I didn't do my research before I posted but I took an college level african music course a while ago and the professor said Blues and Funk is really JuJu and Hilife music. One musician or the other could step into each others' show and his/her music chops would work.



>-----Original Message-----
>From: Jonathan Ross [mailto:jross38@xxxxxxxxxxx]
>Sent: Saturday, July 22, 2006 06:45 AM
>To: harp-l@xxxxxxxxxx
>Subject: [Harp-L] blues history
>
>There's been a lot of talk about the history and origins of the  
>blues.  In no particular order here goes.
>
>Chris M. wrote:
>
>"Blues evolved from JuJu and Hilife music in western african. In fact  
>the evolution is very slight as even the older forms of JuJu sound  
>like contemporary blues and funk.  The blues was not born in the  
>rural southern US it was brought here and forced to be perfomed on  
>primitve and otherwise makeshift instruments that were given to the  
>slaves to keep them happy."
>
>Considering that JuJu and Highlife are contemporary forms which  
>evolved in the 20th century, somehow I doubt this.  Blues has some  
>similar traits with the griot (primarily Manding) traditions, but is  
>not simply the same thing in the US.  It can be hard to tell what  
>influenced what now, because there has been a great cross- 
>fertilization of African musics with African-American forms in the  
>20th century--and this is particularly hard in West Africa, which was  
>the origin of most Africans in the American slave trade.  But if you  
>look to the older traditions you can see some significant differences  
>between West Africa and the African-American southern musics--for  
>reasons I'll get into below.
>
>Paul LaBrier writes:
>
>"Look at it historically.  Go back to the origins of it.  You had
>primative roots music being played both by those of african and
>european decent."
>
>"Primitive"?  These were folk traditions, neither more or less  
>primitive than most folk musics found throughout the world.  The  
>primitive label is often used in comparison to the more harmonically  
>complex art-musics (be it jazz or "classical") but it is a poor term,  
>as there have always been complexities within folk musics which are  
>of a different type and form than harmonic complexity (structure,  
>rhythm, time, inflection, etc...).
>
>"The early roots music of european decent morphed into Country and
>Bluegrass and has nearly been lost.  The early roots music of african
>decent mutated into many other things too."
>
>First, last I checked country was quite popular and bluegrass doing  
>quite well.  Which says nothing about old-time and it's stunning  
>popularity vis-a-vis the "O Brother Where Art Though" soundtrack-- 
>which was bigger than the movie, it would seem.  Second, these were  
>not separate traditions.  White and black musics from the old south  
>are very difficult to tell apart simply by listening to recordings.   

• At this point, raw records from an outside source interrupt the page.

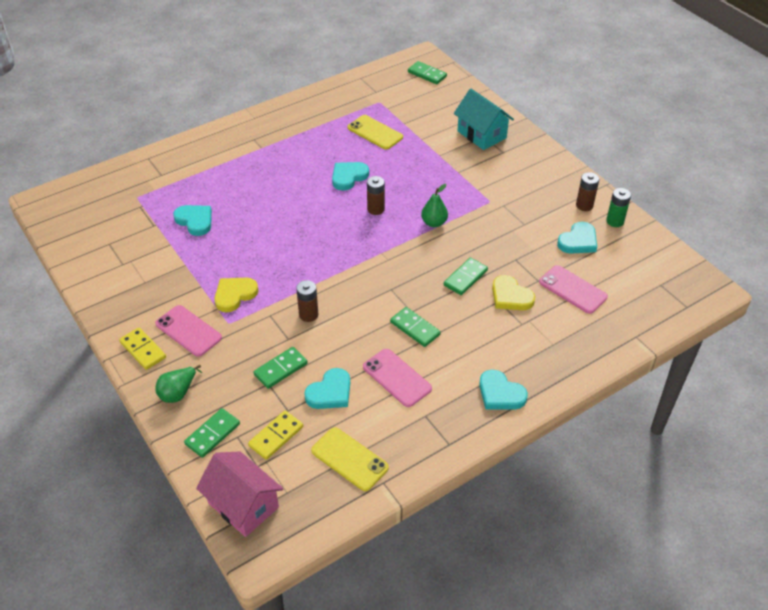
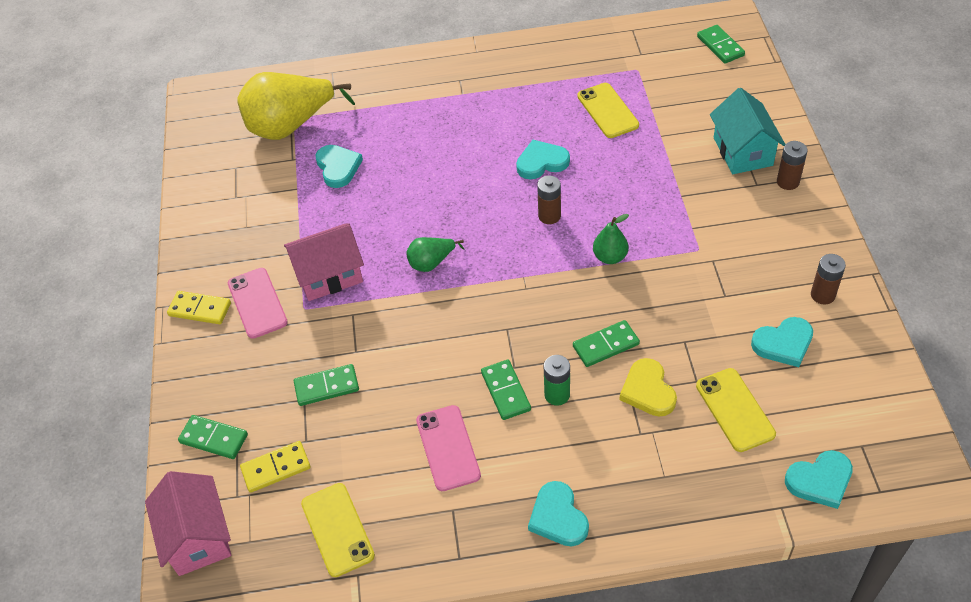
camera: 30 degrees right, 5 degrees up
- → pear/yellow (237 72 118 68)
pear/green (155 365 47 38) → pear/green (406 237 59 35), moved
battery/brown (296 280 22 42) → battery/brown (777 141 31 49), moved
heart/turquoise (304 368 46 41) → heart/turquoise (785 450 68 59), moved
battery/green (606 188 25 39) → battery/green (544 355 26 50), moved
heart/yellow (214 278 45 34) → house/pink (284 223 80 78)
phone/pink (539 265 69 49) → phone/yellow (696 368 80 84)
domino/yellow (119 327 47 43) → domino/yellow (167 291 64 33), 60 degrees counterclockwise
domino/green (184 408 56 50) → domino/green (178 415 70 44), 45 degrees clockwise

>The South was horribly segregated, of course, but the cultural roots  
>of the poorer classes (who were the folk musicians) tended to be  
>rather mixed together and quite similar.  A good example is in the  
>Louisiana french traditions.  Here, Amade Ardoin(sp) is one of the  
>lynchpins of Cajun (white) music but he himself was a Creole (black)  
>and he also serves as an early exponent of zydeco.  It wasn't until  
>later changes in both that a more distinct color-based difference  
>evolved.  It is similar for white and black music throughout the  
>south--early forms are quite similar, with race-based distinctions  
>coming later.  Notably these distinctions seem to have evolved  
>coincident with the music recording industry in both cases.
>
>To say that the blues is "African" music or that country is  
>"European" ignores the reality that both originated in the culturally  
>mixed American South and that it is this blending which made Southern  
>American music so distinct from both the older traditions from which  
>they sprang.  A gross simplification could say that European  
>(primarily British) influences can be seen in the instrumentation and  
>the song structures (I-IV-V chords, for example, or the waltzes of  
>the French speakers in Louisiana) while African influences are  
>noticeable in the tonality (blue notes) and complex rhythmic  
>structures.  This is what made them distinct from the traditions  
>which came before in the countries of origins.  It is the amazing  
>cultural mix (despite the massive racism) which gave rise to the  
>forms which would later dominate American popular music, including  
>Jazz, Blues, Rock, Swing, Country and Bluegrass.  You just can't  
>separate things out and say this is "African" and this "European"--it  
>simply doesn't fit.
>
>Another interesting mix of culture in the South is bar-be-que.  Again  
>it shows a mix of both African and European origins and was (and is)  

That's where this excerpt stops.